已发表: 12/01/2010
已发表: 12/01/2010
Today's conventional sand control screens, such as slotted liner, wire wrap and premium mesh (both fusion-bonded or "soft-sintered"), retain sand via arrays of single-sized gaps. Although open flow area and mechanical strength differ among such screens, the sand retention mechanism is virtually the same—2 dimensional and gap-based—and performance is sensitive to the particle-size distribution (PSD), which is not always well defined or constant along a horizontal wellbore. A very different sand control screen was developed that consists of a ~6 mm thick bed of highly compressed stainless steel wool and is protected by a perforated jacket with about 40% open flow area. The wool fibers criss-cross randomly to create a wide distribution of angular (rhombohedral) pores designed to retain a wide range of PSDs without plugging. Furthermore, this unique, three dimensional filter allows more "harmless fines" to pass, especially during startup, thereby creating an enhanced permeability layer of sand against the screen.

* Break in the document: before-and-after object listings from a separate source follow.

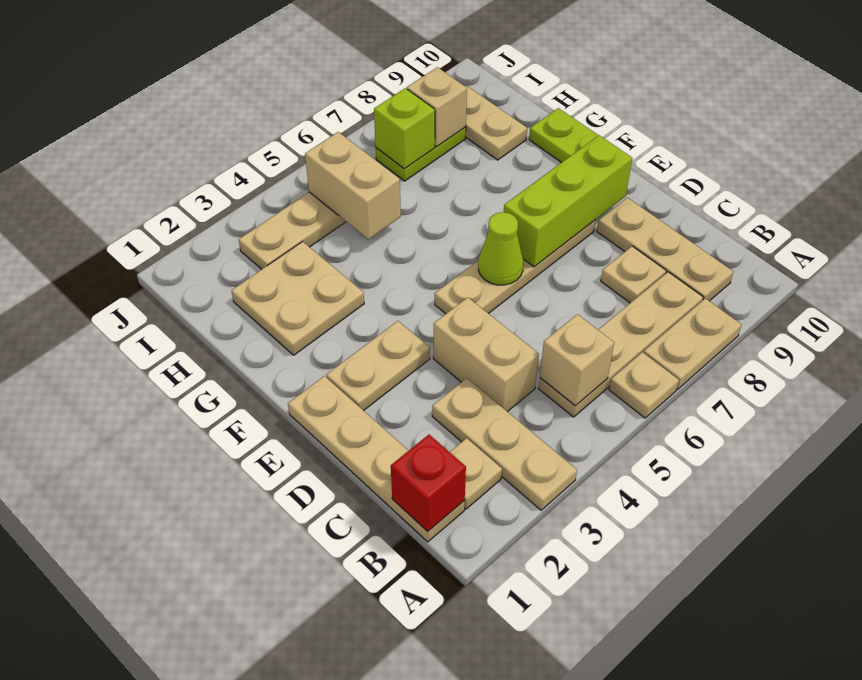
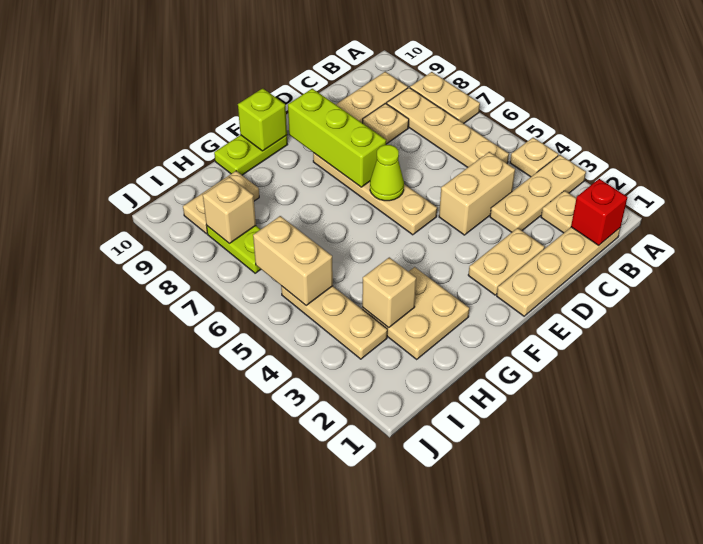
tan plate A6 level 1 -> tan plate A4 level 1
tan brick B5 level 2 -> tan brick H3 level 2
tan plate E2:E3 level 1 -> tan plate D2:E2 level 1
tan brick H5:I5 level 2 -> tan brick I5:I6 level 2
lime brick I7 level 2 -> lime brick F10 level 2

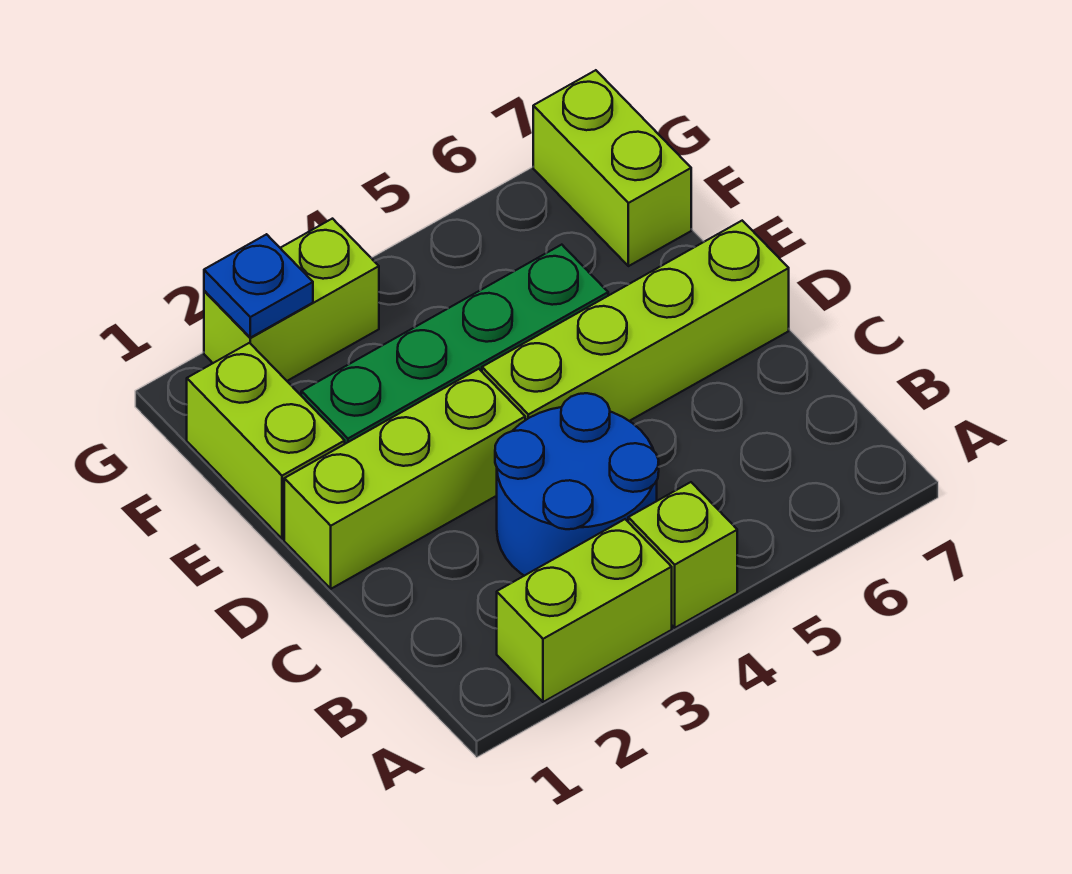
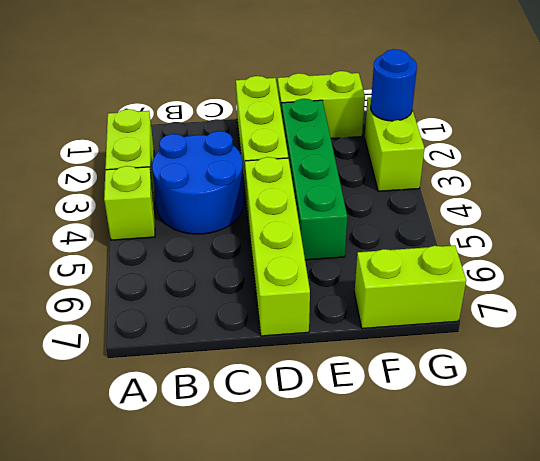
blue plate G2 level 2 -> blue round brick G2 level 2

About 1 million feet of this screen has been installed to date (mostly in producers but also in injectors) in a wide range of applications—SAGD, cyclic steam, steam drive, conventional heavy and light oil, gas, gas hydrates and water producers/injectors—with a remarkably high success rate. Due to its high flow capacity and strength, it has become popular for pump protection and for recompletions inside failed screens. Furthermore, this screen has been successfully replacing gravel packing in certain fields due to its enhanced performance characteristics and lower cost. It has proven attractive for standalone completions in long horizontals where the PSD is either poorly defined or varies significantly from heel to toe.
This paper presents the highlights of recent laboratory testing and field experience that demonstrate the screen's wide range of application, robust characteristics, and unique ability to enhance productivity and handle a wide range of sands with one "gauge." The screen's limitations are also presented.
With today's emphasis on standalone screen (SAS) completions, cost reduction and long horizontals, a presentation of this screen's properties and recent performance is very timely. Furthermore, this screen has recently been combined with inflow control devices (ICDs) to equalize toe-to-heel flux in order to prevent/delay water/gas coning and also minimize watercut if/when water eventually migrates to the wellbore.